Mapus Damından Notlar – Yedinci Gün: Koğuş Değişimi
Bu sabah sayımından sonra göğe açılan dar avluda otuz dakika volta attım, bir çay içtim ve sonra yine yatağıma uzandım. Uyumuşum. Bir sesle uyandım: koğuşa giren infaz memurları tek tek isimlerimizi okuyordu. “Hazır olsunlar” denirdi her bir ismin ardından. Adım da geçince, “Hayırdır inşallah” dedim içimden. Arkadaşlarla vedalaştık. Sol C-3 koğuşuna verdiler beni. Kağıt üstünde sigara içilmeyen koğuştu ama lafta. Duman bir yolunu buluyordu.
C-3’e girer girmez garip biçimde iyi karşılandım. Oysa geçici koğuşta insanı ürkütmeye çalışıyorlardı. “Volta atarken dikkat et, konuşma, dinle sadece” gibi sözlerle sindirmeye uğraşıyorlardı. Köleliğin ilk taşları orada döşeniyordu.
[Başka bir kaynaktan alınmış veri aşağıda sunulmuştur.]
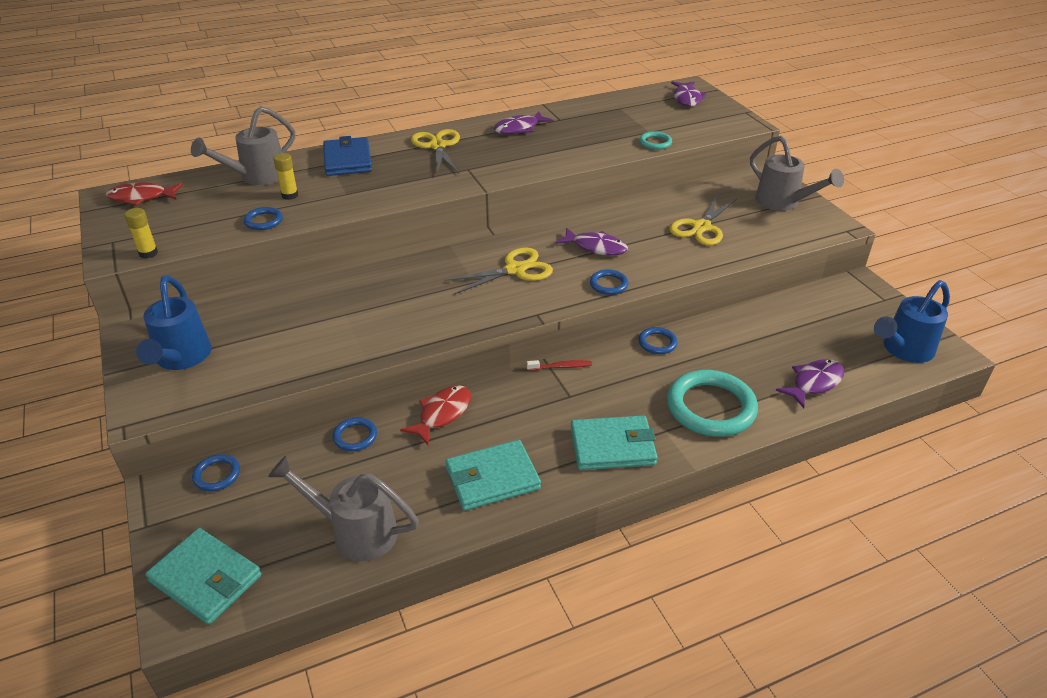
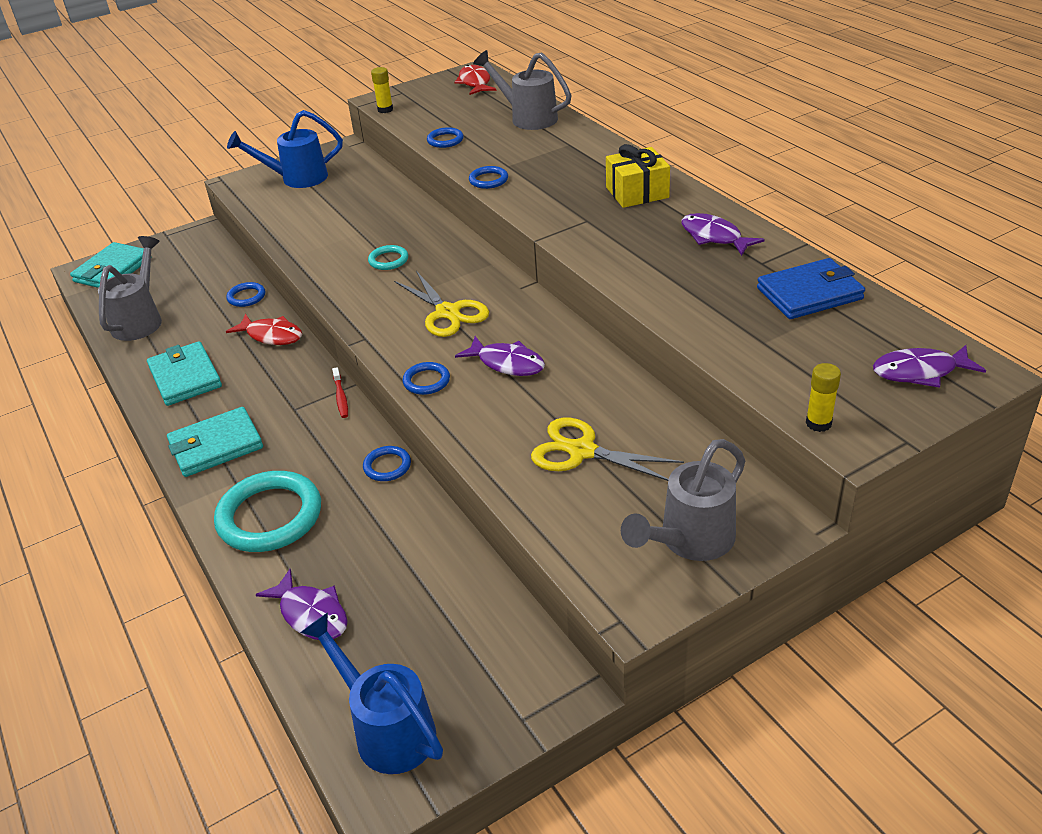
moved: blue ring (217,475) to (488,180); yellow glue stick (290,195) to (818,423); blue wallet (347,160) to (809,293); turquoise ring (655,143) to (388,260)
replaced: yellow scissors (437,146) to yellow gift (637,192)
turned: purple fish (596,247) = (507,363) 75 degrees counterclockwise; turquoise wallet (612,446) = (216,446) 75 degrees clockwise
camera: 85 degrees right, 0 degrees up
Ama beni ürkütmek öyle kolay mı? Benim korkum sadece Allah’adır; onu da gereği gibi yerine getirebildiğim şüpheli.
Koğuş ağası rolüne soyunan bir mahkûm vardı: Mehmet Sever, Mardinli. “Hoş geldin” diyerek ağırladı. Onun ağalığı benim gelişimden sonra ancak beş-altı gün sürdü. Sonu komikti. Televizyonun kumandasını elinden bırakmadan sürekli kendi istediğini izleyince diğerleri sabretti sabretti, sonra patladı. Bir gün bağrış çağrış derken genç bir mahkûmla birlikte hücreye tıktılar onu. O günden sonra kimse görmedi. Eşyaları da günbegün kayboldu. Hâlâ hatırladıkça gülerim.
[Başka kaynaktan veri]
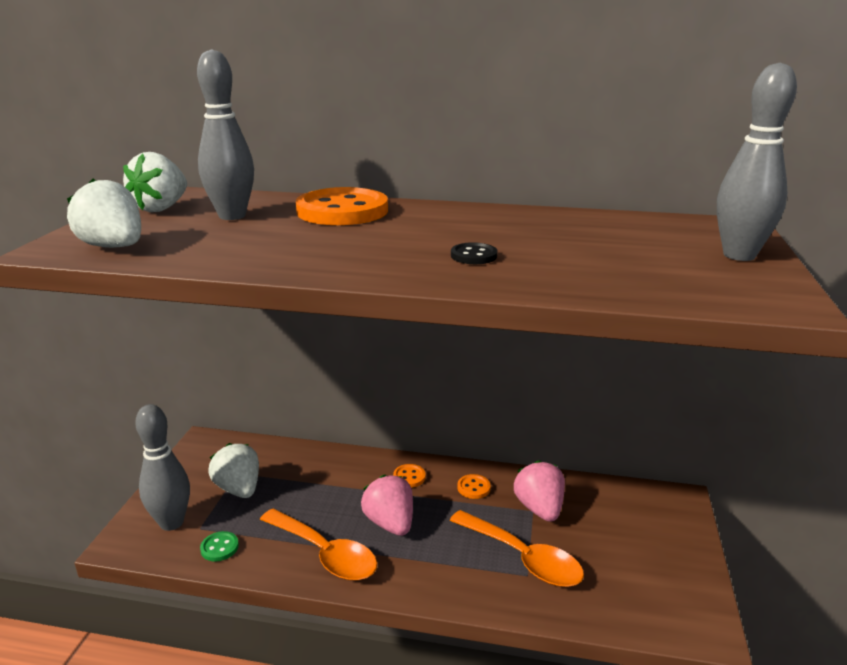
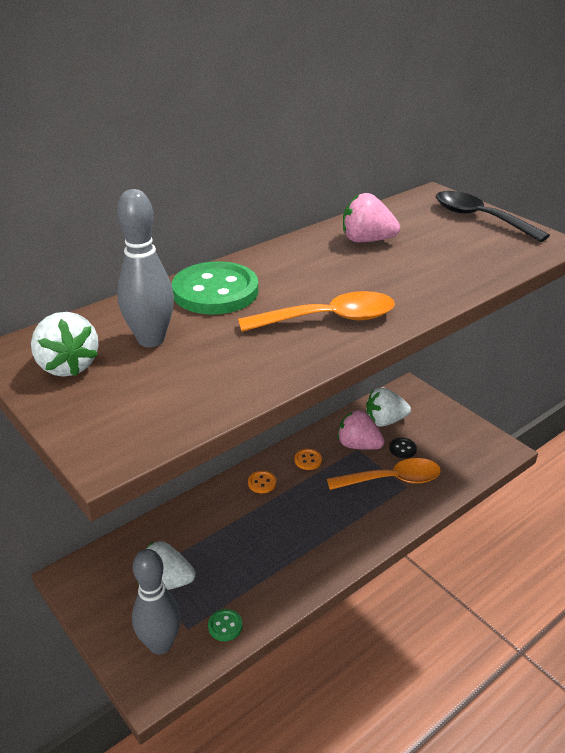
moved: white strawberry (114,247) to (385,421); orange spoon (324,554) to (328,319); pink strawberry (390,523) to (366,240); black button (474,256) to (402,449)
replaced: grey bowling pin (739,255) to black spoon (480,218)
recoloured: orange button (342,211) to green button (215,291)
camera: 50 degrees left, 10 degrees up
Televizyon da gidince koğuş birkaç gün sessiz kaldı ama Sedat Kısacık devreye girdi. Avrupa kupalarını izletmeyi başardı. İlacınız iki günde gelmez ama televizyon bir anda önünüze konur, burası öyle bir yer.
Koğuşa geldiğimde on kişi olduk. Benden iki gün önce Maraşlı Erol abi gelmişti. Beni görünce pek keyiflenmedi. Geçici koğuştaki “ezber bozan” görüşlerimden dolayı kafasında beni dinsiz ilan etmişti. Seccadeyi benden sakladı bir süre, halbuki onun bile değildi. Yetmiş sekiz yaşındaki Mehmet Kaya amcanın seccadesini sahiplenmişti. Ben genellikle yatağımda kılardım namazı. İki rekat, ağır ağır, ayetlerin üzerinde dura dura. Onlar on, sekiz, dört rekat kıldıklarında benim iki rekatım neredeyse aynı sürede bitiyordu.
Mapusta namaz insana derin bir ferahlık veriyor. Olmasa geçmezdi bu kapalı günler. Kendimi Yunus’un balığın karnında hissettim. Çıkış için Rabbime yalvarıyordum; balığın beni kusmasını umuyordum. Karanlıktan aydınlığa çıkmayı dört gözle bekliyordum. Fakat çıkınca Rabbini unutanlardan da olmak istemiyordum. İncecik, keskin bir köprüde yürüyordum. Gözyaşlarım sanki dua gibi akıyor, içimi teskin ediyordu. Rabbim, kendini hatırlatarak bana sabır veriyordu.